Doc do Disney+ celebra beleza, mistério e resiliência dos tigres na Índia
A população mais do que dobrou nos últimos vinte anos
Em O Livro da Selva, o escritor britânico Rudyard Kipling (1865-1936) conta a história de Mogli, um menino criado por lobos que busca conciliar suas duas naturezas: a humana e a animal. No clássico da literatura, depois levado ao cinema, a criança aprende da mãe loba os ensinamentos da floresta, divididos entre a necessidade de caçar para sobreviver e também para não ser caçado. Há, naquele ambiente, algum equilíbrio improvável, e Kipling tratou de não exagerar nas tintas. Com uma exceção: o tigre Shere Khan, representação do mal, da violência e da crueldade. A má fama do bicho é indevida. Ele só tem cara, jeito e rugido ameaçadores. O famigerado vilão provavelmente morreria de fome, já que sua marca — a pata defeituosa — não lhe permitiria ir atrás das presas e se tornaria alvo fácil dos verdadeiros e grandes predadores do planeta, os humanos.
O lindo e enigmático felino é personagem central do ótimo documentário Tigre, que acaba de estrear no Disney+. “É um animal maravilhoso”, diz Vanessa Berlowitz, codiretora da produção, ao lado de Mark Linfield. “No passado, com as câmeras antigas, montávamos um tripé na traseira de um jipe, dávamos uma olhada no bicho e depois ele desaparecia. As novas tecnologias nos permitem decifrar seus hábitos.”
É passeio necessário em torno do gatão e de mudanças ambientais relevantes. Classificado como “em perigo” na Lista Vermelha da União Internacional para a Conservação da Natureza e dos Recursos Naturais, o mamífero já esteve em situação mais confortável. Era encontrado em toda a Ásia — Central, Oriental e Meridional. Porém, no último século, perdeu 93% de sua área de distribuição natural e agora só sobrevive de forma dispersa em treze países, da Índia ao Sudeste Asiático, em Sumatra, na China e na extremidade leste da Rússia.

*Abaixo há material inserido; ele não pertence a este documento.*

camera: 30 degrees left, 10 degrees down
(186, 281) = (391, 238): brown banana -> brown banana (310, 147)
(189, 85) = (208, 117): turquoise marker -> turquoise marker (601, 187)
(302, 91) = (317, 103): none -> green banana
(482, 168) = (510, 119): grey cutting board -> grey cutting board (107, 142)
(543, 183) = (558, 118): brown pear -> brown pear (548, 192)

Mais de 75% da população mundial dos felinos se concentra nas selvas indianas que inspiraram Kipling — e nelas, eis aí uma boa notícia, a espécie aumentou de forma meteórica nas últimas duas décadas. De acordo com o Instituto da Vida Selvagem da Índia, passou de 1 411 espécimes, em 2006, para 3 682, em 2022.

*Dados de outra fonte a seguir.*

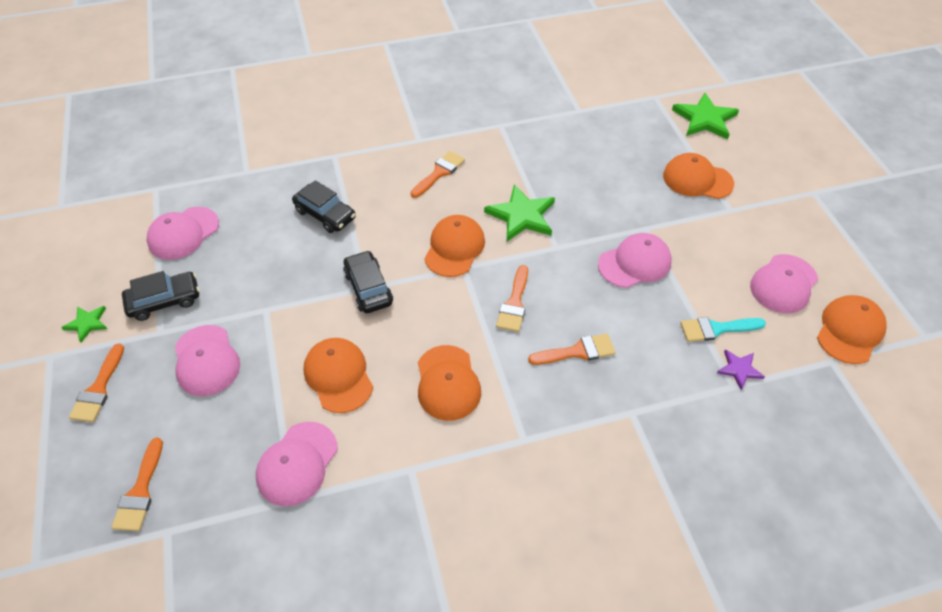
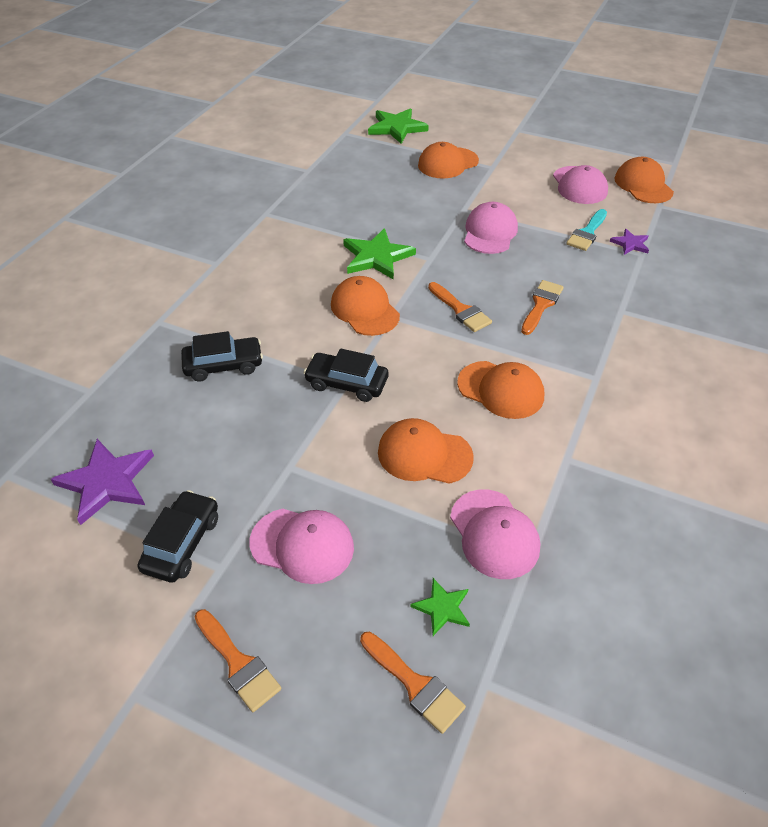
camera: 50 degrees left, 5 degrees down
(87, 323) = (129, 632): green star -> green star (442, 608)
(183, 233) = (107, 482): pink cap -> purple star
(439, 173) = (270, 273): orange brush -> none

Não é matemática simples, a esmiuçada em Tigre. A recente e localizada explosão populacional na Índia deve-se a um trabalho de preservação que remonta aos anos 1970, quando o governo local promulgou a Lei de Proteção à Vida Selvagem e demarcou áreas que facilitaram a conservação dos animais e das florestas tropicais. Com exceção de um período entre os anos 1980 e 1990, quando o mercado paralelo de partes do bicho e de sua pele cresceu de forma exponencial, o investimento na manutenção da vida dos grandes gatos sempre foi prioridade, e exige atenção permanente. Há casos de incidentes isolados em áreas urbanas, que assustam as populações. Daí a relevância de campanhas esclarecedoras, de modo a apartar o medo.

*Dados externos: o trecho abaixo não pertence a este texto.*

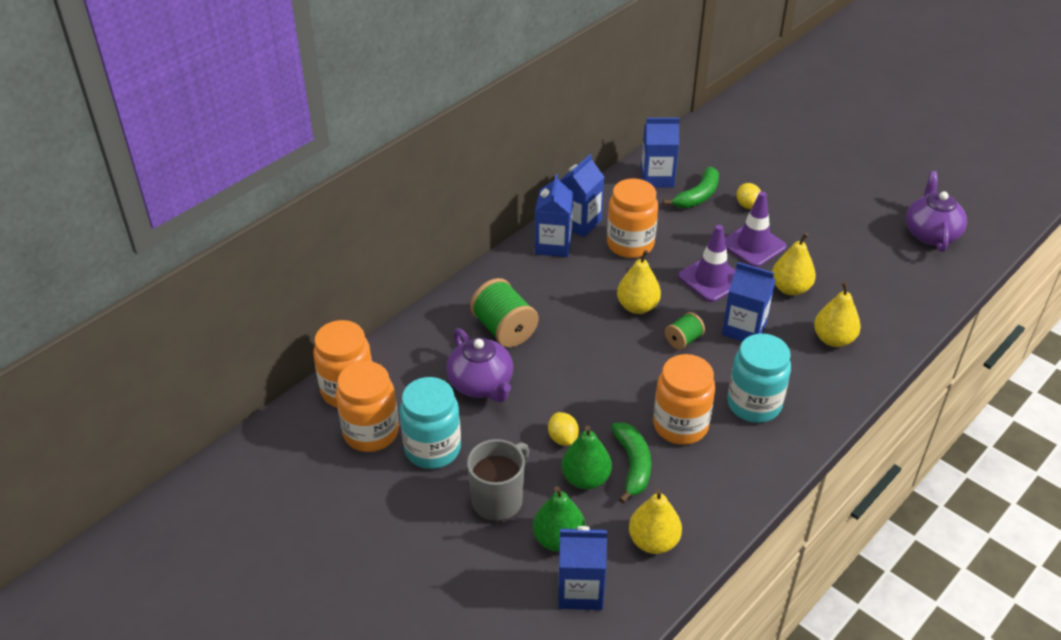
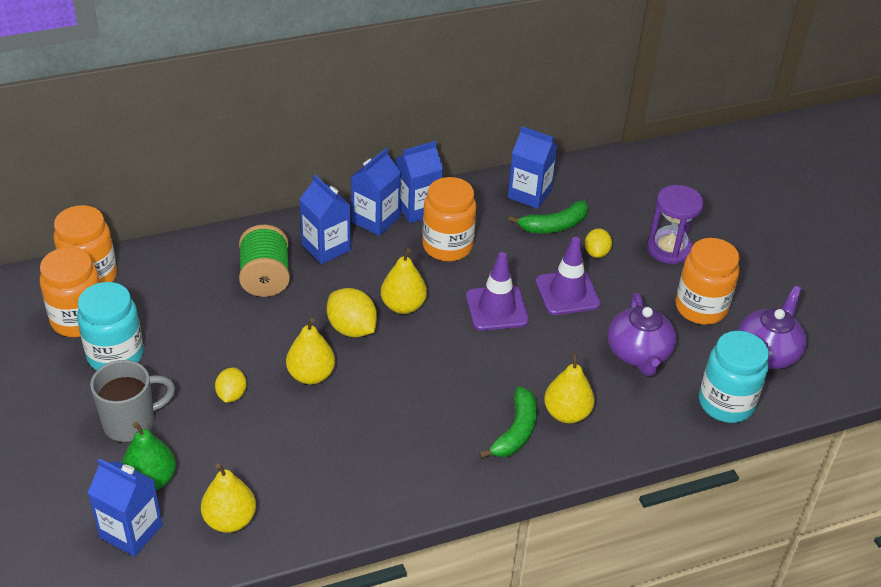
camera: 25 degrees right, 0 degrees up
(481, 384) = (204, 318): purple teapot -> purple teapot (639, 354)
(585, 478) = (220, 438): green pear -> none
(613, 342) = (352, 329): none -> yellow lemon
(633, 465) = (271, 445): green banana -> green banana (516, 431)
(680, 425) = (346, 429): orange jar -> orange jar (700, 308)
(683, 340) = (418, 354): green spool -> none
(744, 329) = (486, 367): blue carton -> blue carton (326, 247)
(754, 404) = (432, 440): turquoise jar -> turquoise jar (726, 403)
(790, 288) = (567, 348): yellow pear -> yellow pear (311, 375)
(797, 182) = (669, 249): none -> purple hourglass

O tigre é o animal selvagem mais popular em 44 países do mundo, de acordo com dados de pesquisa do Google — no Brasil, o campeão é a baleia. Mascote esportivo, garoto propaganda de cereal e personagem de desenho animado, além de figura de prosa e verso intrigante, fascina tanto pela beleza quanto pela aura elusiva e o cotidiano solitário. Por isso, é tão difícil registrá-lo na natureza, seja o macho que vaga sozinho em busca de alimento, seja a fêmea que cria seus filhotes até considerá-los aptos a se virarem sozinhos.
Caçá-los, como já fez a rainha Elizabeth nos anos 1960, com pompa e circunstância, em registros celebrados com formosas fotografias, não é mais uma opção. Até porque animais como Ambar e seus quatro filhotes ou o enorme Shankar, protagonistas de Tigre, são essenciais para a manutenção do equilíbrio ambiental e da diversidade das florestas que habitam. O melhor a fazer é tratar de entendê-los e compreender que a turma de Shere Khan têm mais medo de nós, humanos, do que nós deles.